Why it matters: A memo this month from Energy Department leadership reignites questions about the future of the effort, which has become a punching bag for critics and a pea among the mattresses of nuclear modernization. Driving the news: Deputy Energy Secretary James Danly earlier this month ordered a 120-day "special study" of the pit production endeavor overseen by the National Nuclear Security Administration.
Threat level: Danly said he is "increasingly concerned" about NNSA's "ability to consistently deliver on nuclear weapons production capabilities."
Between the lines: This is a marked departure in tone from the top.

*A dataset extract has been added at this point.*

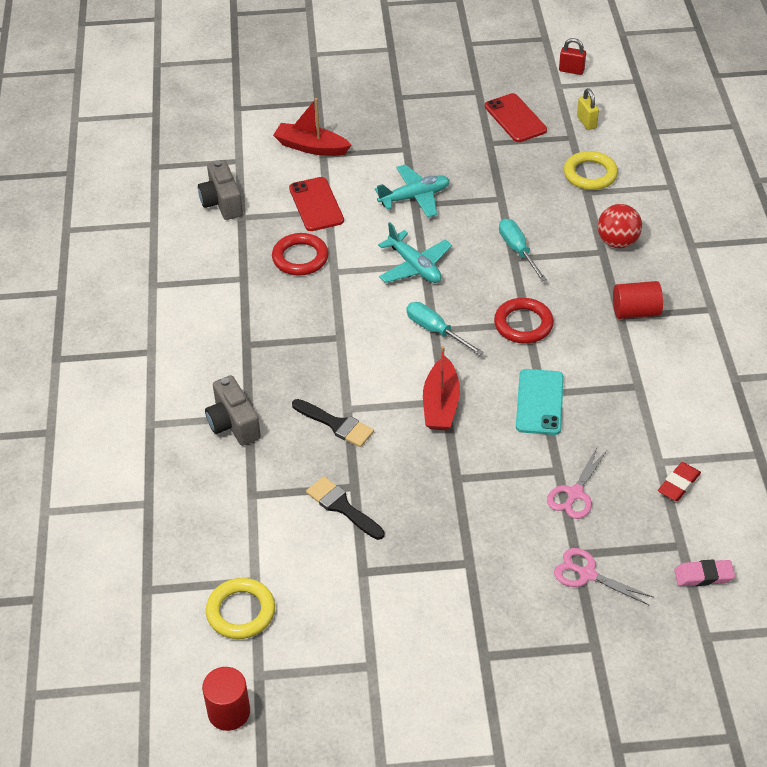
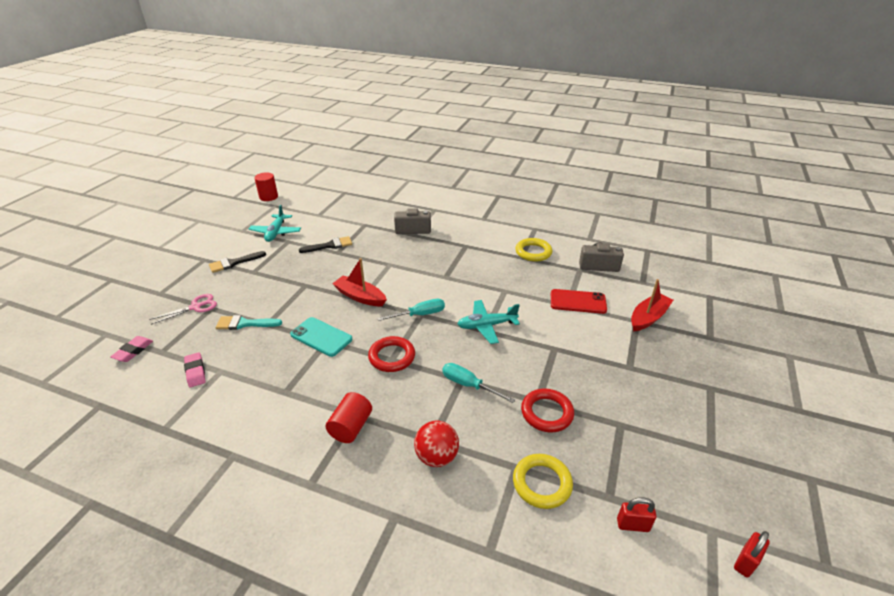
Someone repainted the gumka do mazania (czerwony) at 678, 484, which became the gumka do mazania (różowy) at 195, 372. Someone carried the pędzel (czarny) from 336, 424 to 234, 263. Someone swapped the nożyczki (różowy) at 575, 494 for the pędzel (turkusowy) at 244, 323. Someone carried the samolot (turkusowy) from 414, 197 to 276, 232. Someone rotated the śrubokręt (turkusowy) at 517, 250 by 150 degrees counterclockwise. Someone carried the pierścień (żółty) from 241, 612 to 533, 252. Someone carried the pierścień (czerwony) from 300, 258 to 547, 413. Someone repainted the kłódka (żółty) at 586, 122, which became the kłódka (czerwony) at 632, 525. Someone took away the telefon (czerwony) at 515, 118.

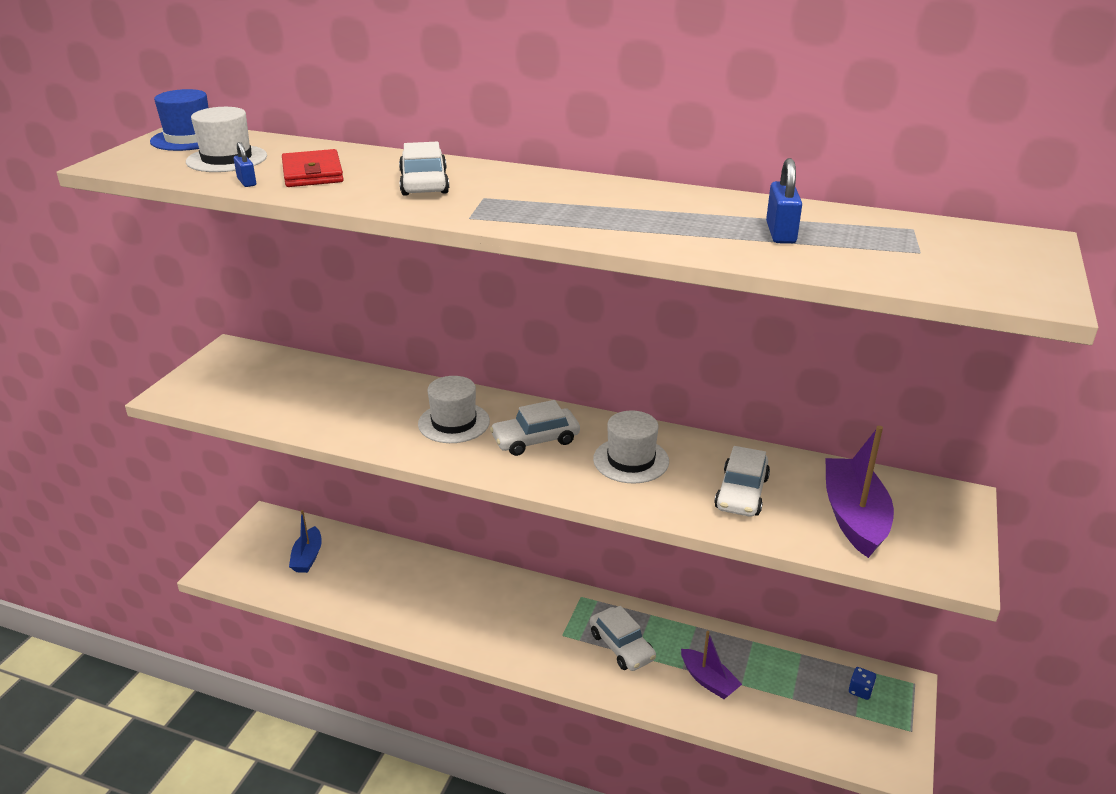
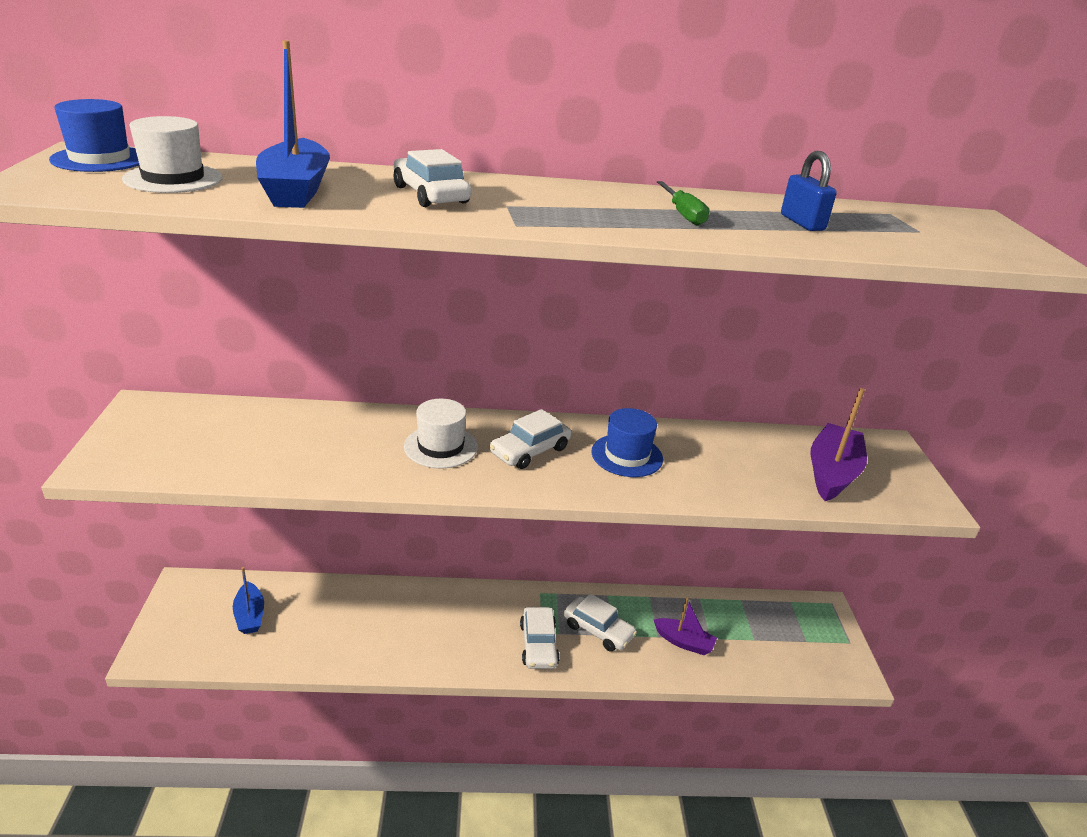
Someone swapped the portfel (czerwony) at 312, 173 for the łódka (niebieski) at 296, 190. Someone carried the samochód (biały) from 741, 493 to 538, 644. Someone repainted the kapelusz (biały) at 631, 460, which became the kapelusz (niebieski) at 627, 455. Someone put down the śrubokręt (zielony) at 683, 214. Someone rotated the łódka (fioletowy) at 854, 517 by 45 degrees clockwise. Someone took away the kłódka (niebieski) at 247, 182. Someone took away the kostka do gry (niebieski) at 860, 690.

The intrigue: To run the investigation,Danly tapped the Office of Enterprise Assessments, an internal oversight group that typically probes cyber, site security and environmental concerns. That choice has drawn the curiosity of experts.
Flashback: A two-pronged production plan was greenlit during the first Trump administration by Ellen Lord and Lisa Gordon-Hagerty, at the time the Pentagon's chief weapons buyer and the NNSA administrator, respectively.
What they're saying: "The current plan for pit production is one of the most expensive endeavors that the U.S. has ever undertaken in its nuclear complex," Dylan Spaulding, also with the Union of Concerned Scientists, told Axios.
The other side: The Energy Department did not respond to questions about the selection of the Office of Enterprise Assessments, the potential repercussions of its findings and the overall timing of the deep dive. Zoom out: The combined 2025-34 nuke plans of the Defense and Energy departments amount to $946 billion, according to the Congressional Budget Office.